"Hain't no opinion of trees," said the old man, shaking his head.

"Well, well, father, you shall have money, and do what you like with it; for my part I shall be content with fame."

"Fame! what is that?" said the old man, laying down his pipe in bewilderment.

"Fame! Do you ask what fame is?" exclaimed the romantic boy. But he paused, convinced in a moment of the perfect futility of attempting to convey an idea of the unsubstantial phantom to the old man's intellect. Perhaps the old farmer was the better philosopher of the two.

But Julian gained his point, and departed for the great city—the goal of so many struggles, the grave of so many hopes. He was at first dazzled by the splendors of the artificial life, into the heart of which he plunged; and then, with a homesick feeling, he sighed for that verdurous luxury of nature he had left. He missed the trees—for he thought the shabby and rusty foliage of the Battery and Park hardly worthy of that name. But, in time to save him from utter disappointment and heart sickness, there opened on his vision the glorious dawning of the world of art. He passed from gallery to gallery, and from studio to studio, drinking in the beauties that unfolded before him with the eyes of his body and his soul. He was enraptured, dazzled, enchanted. Then he settled down to work in his humble room, economizing the scanty funds he had brought with him to the city. Like many young aspirants, he grasped, at first, at the most difficult subjects. He constantly groped for a high ideal. He would fly before he had learned to walk. With an imperfect knowledge of architecture and anatomy, and a limited stock of information, he would paint history—mythology. He sought to illustrate poetry, and dared attempt scenes from the Bible, Shakspeare, and Milton. He failed, though there were glimpses of grandeur and glory in his faulty attempts.

Then he turned back, with a sickening feeling, to the elements of art, distasteful as he found them.
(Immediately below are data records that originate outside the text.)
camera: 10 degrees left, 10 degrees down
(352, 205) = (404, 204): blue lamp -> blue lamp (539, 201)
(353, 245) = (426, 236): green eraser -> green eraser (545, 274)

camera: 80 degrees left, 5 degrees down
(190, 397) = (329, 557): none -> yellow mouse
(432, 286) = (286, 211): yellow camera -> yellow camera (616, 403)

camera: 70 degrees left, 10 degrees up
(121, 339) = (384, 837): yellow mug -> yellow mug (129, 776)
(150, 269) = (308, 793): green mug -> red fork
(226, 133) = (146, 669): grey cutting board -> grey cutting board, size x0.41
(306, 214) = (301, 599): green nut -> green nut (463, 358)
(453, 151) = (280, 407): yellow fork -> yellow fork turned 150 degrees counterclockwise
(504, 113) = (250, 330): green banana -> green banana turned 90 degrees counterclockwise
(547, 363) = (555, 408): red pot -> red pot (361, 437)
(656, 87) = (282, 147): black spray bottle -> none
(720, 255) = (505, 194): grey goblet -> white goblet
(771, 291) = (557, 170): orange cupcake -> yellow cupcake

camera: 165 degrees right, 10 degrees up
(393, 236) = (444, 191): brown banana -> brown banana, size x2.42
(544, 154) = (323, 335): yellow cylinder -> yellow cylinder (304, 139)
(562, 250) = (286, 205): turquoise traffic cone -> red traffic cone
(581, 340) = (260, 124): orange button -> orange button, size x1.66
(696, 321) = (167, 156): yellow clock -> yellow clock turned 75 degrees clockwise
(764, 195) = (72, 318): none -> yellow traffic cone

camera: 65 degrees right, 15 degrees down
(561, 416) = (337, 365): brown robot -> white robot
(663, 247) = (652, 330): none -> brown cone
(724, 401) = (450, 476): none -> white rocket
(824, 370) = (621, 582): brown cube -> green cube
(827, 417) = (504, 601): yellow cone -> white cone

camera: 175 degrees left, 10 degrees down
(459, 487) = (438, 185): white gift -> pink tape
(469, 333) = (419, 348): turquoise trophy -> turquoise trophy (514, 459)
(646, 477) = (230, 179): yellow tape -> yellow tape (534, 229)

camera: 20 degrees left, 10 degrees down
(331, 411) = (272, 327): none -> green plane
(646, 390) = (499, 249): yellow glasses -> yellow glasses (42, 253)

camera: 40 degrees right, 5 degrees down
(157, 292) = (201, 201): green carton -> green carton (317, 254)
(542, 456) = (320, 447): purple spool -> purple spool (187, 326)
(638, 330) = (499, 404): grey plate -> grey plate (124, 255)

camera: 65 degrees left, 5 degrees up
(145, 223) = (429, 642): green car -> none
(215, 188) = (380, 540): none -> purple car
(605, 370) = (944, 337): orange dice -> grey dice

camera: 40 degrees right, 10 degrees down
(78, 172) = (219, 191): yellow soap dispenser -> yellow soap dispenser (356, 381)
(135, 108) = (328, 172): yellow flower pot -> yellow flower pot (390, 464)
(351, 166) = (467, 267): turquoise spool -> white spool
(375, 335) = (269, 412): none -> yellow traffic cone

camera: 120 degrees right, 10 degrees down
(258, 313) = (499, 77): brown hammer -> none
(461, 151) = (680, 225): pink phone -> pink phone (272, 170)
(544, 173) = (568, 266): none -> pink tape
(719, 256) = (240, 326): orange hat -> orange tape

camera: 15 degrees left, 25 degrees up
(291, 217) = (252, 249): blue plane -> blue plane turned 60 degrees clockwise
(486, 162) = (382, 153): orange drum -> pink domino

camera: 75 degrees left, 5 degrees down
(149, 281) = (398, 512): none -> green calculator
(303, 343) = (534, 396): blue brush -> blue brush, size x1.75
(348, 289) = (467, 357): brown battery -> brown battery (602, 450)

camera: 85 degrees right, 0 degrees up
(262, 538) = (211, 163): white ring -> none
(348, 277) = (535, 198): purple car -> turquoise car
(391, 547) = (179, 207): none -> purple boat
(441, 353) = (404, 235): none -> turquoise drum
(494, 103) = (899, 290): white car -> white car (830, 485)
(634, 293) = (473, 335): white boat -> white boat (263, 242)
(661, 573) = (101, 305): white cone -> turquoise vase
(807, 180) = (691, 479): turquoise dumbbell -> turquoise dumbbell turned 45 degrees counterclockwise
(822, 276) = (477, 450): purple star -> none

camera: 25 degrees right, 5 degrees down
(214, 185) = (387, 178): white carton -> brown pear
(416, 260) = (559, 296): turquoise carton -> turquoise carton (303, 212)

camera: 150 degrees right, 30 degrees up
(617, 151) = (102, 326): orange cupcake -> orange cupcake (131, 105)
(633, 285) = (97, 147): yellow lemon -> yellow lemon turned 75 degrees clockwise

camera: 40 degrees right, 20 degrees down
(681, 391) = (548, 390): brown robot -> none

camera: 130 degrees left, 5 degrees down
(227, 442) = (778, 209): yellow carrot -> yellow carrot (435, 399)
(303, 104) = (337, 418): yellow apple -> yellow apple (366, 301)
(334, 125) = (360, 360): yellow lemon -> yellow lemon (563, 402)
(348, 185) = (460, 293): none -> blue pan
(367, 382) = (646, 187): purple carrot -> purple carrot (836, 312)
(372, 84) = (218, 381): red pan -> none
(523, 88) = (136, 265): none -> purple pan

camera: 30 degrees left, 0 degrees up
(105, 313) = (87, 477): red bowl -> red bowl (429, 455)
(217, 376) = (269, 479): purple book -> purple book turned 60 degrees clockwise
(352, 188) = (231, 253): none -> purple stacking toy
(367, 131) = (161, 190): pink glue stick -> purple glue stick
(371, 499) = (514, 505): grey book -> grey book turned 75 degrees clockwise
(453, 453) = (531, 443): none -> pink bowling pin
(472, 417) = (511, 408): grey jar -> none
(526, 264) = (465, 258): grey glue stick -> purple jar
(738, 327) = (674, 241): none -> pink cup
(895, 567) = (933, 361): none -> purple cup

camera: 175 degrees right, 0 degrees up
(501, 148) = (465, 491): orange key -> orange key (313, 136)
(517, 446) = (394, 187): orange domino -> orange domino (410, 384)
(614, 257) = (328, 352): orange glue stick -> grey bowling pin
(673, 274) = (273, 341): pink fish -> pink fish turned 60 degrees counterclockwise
It was hard to pore over rectangles and curves, bones and muscles, angles and measurements, after sporting with irregular forms and fascinating colors. He tried portraiture, but he had no feeling for the business. He could not transfigure the dull and commonplace heads he was to copy. He had not the nice tact that makes beauty of ugliness without the loss of identity. He could not ennoble vulgarians. The sordid man bore the stamp of baseness on his canvas. His pictures were too true; and truth is death to the portrait painter.

He began to grow morbid in his feelings, and was fast verging to a misanthrope. His clothes grew shabby, and looked shabbier for his careless way of wearing them. He was often cold and hungry. There were times when he viewed with envy and hate the evidences of prosperity he saw about him. He railed against those pursuits of life which made men rich and prosperous. He began to think with the French demagogue, that "property was a theft," and to regard with great favor the socialistic doctrines then coming into vogue. The American social system he pronounced corrupt and rotten, and deserving to be uprooted and subverted. And this was the rustic boy, who, a few months before, had left his home so full of hope, and generous feeling, and high aspiration.

There were times when he yearned for the humble scenes of his boyhood. But he was too proud to throw up his pencils and palette, and go back to the old farm house; and so he found a vent for his home feeling in painting some of the scenes of his earliest life—the rustic dances, the huskings, the haymakings, and junketings with which he was so familiar.

One of these pictures—a rustic dance was the subject—he sent to a gilder's to be framed. He had consecrated three dollars to this purpose, and went one day to see how his commission had been executed. He found the picture framer, who was also a picture dealer, in his shirt sleeves, talking with a middle-aged gentleman, who was praising his performance.

"Really a very clever thing," said the gentleman, scanning the painting through his gold-bowed eye glasses.